When I think of my childhood, it is difficult to find a memorable moment that didn’t involve the outdoors.
Every day after school, you’d hear my sisters and I running off of the bus, kicking off our shoes and heading straight for the backyard. Whether it was catching frogs, playing house in our tree fort or simply exploring the woods, we spent a lot of time outside.
Fast forwarding a few years, I now see that these childhood experiences are a big factor in why I am passionate about finding a career where I can connect children to nature.
Before I attended Children and Nature Network (C&NN)’s Legacy Camp I knew two things; I loved working in the field of Early Childhood Development and I was my best self when I was outdoors.
I have always loved interacting with children and seeing their wonder of nature. I majored in Human Development and knew soon after taking a Family Studies class that I wanted to make a difference in the lives of families through their children.
This past school year, I worked at an Early Childhood Center with children ages 2-3. I witnessed firsthand the power nature can have on the curiosity, engagement and demeanor of a young child. I was also able to educate parents on the impact getting their children outside can have on their development. I learned that nature and education go hand in hand. That job solidified my belief that the outdoor world has the power to improve quality of life in individuals of all ages. But I found myself yearning for more.
I was lucky to have a director who took the time to get to know me personally and who believed that I had the skills to really make a difference. She forwarded me an email about the Legacy Camp and encouraged me, saying “this looks right up your alley, go get ‘em!” I looked over it a couple times, re-read Richard Louv’s book, Last Child in the Woods, and knew Legacy Camp would be a place where I could grow.
I crossed my fingers and a month or two later, while exploring the woods in North Carolina, I found out I was accepted. (Everything happens for a reason, right?)
Now that Legacy Camp is over, I have had time to reflect on those five stimulating and empowering days in West Virginia.
• Legacy Camp provided me courage to follow my dreams and confidence to make a difference. I left Legacy Camp knowing that I can combine my two passions of children and nature and turn them into a career! Legacy Camp solidified my reasons for leaving my job to pursue my passion and become a part of this movement.
• Legacy Camp also opened my eyes to the true meaning of connecting children to nature. I now see that access to nature is not just for the privileged.

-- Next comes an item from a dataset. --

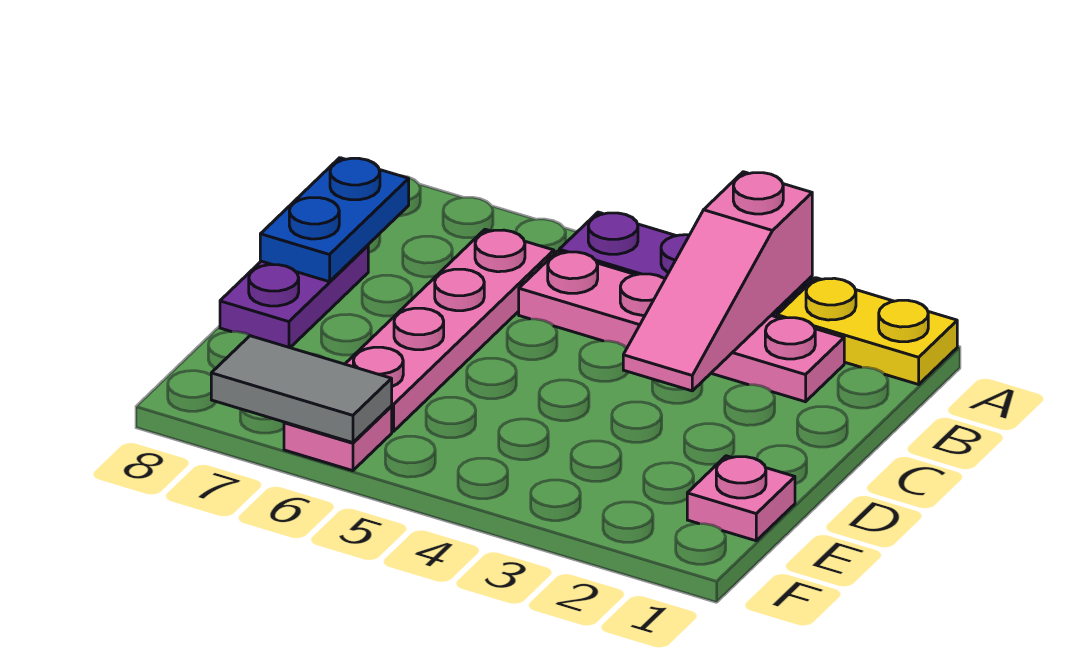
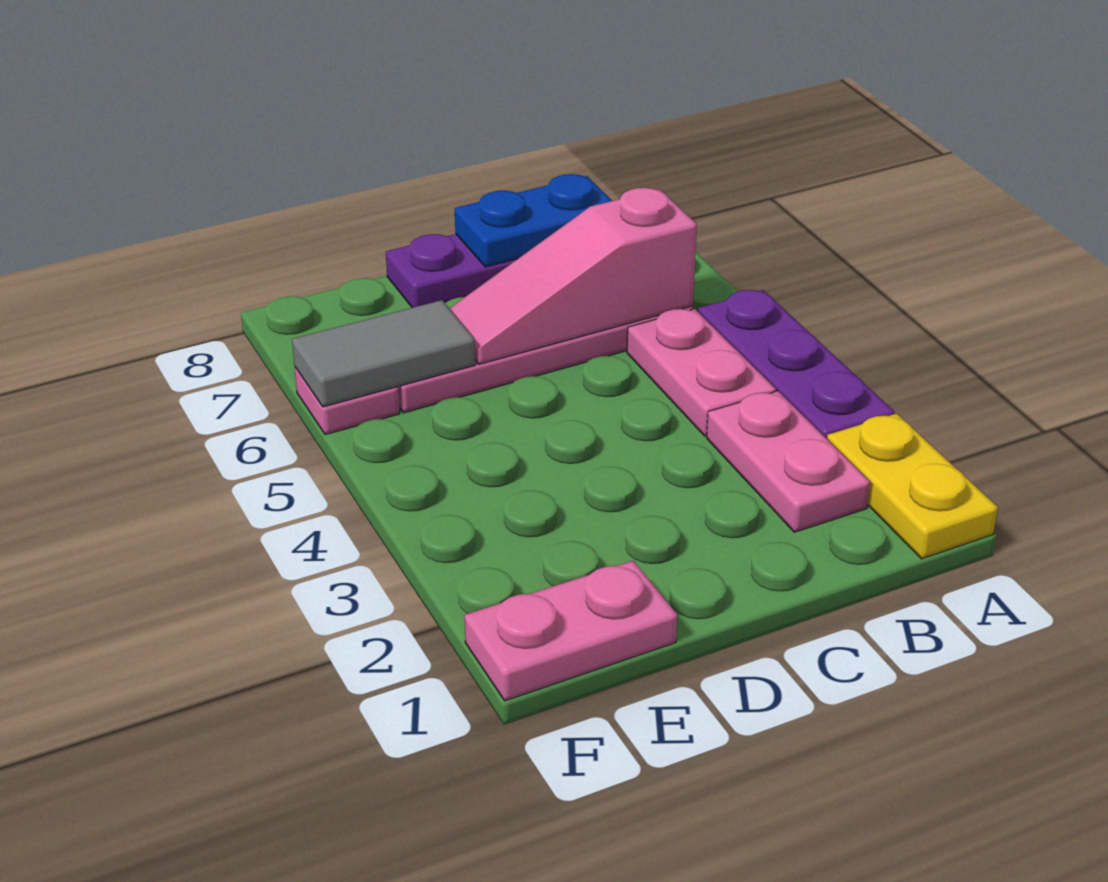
pink slope A3:C3 level 2 top A -> pink slope B6:D6 level 2 top B
pink plate E1 level 1 -> pink plate E1:F1 level 1
grey tile F6:F7 level 2 -> grey tile E6:F6 level 2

As the world becomes more urban, Natural Leaders need to stand up and ensure access to everyone.
• I left camp feeling that nature is a place, but also a mindset, a way to be connected. By being in an ongoing community of like minded Natural Leaders, I feel supported and empowered. Another piece of Legacy Camp I take with me is that I must always practice what I preach. So I will not only talk about nature to others, but you will find me on hiking trails, at camp sites and on tops of mountains throughout Colorado!
Juan Martinez, C&NN’s Director of Leadership Development and the Natural Leaders Network, told us, “The movement to connect children to nature needs champions” and I am taking that message back to invest in my community, just as the Children & Nature Network invested in me.
Now that I am back in Colorado I am eager to share what I learned at Legacy Camp. I believe my biggest focus will be in the field of education. I plan to make an everyday effort to become connected to children, parents, teachers and schools within my community. Because nature is a teacher and a tool, my objective is to educate through awareness and hands on nature-based experiences through engagement in my community. The power of nature has a huge impact not only on the quality of our lives, but on the whole environment. My hope is to empower other educators who share my passion of changing the world one kiddo at a time.
I’ll end with a quote from Richard Louv that truly sparked my passion in connecting children to nature:
“Passion is lifted from the earth itself by the muddy hands of the young; it travels along grass-stained sleeves to the heart. If we are going to save environmentalism and the environment, we must also save an endangered indicator species: the child in nature.”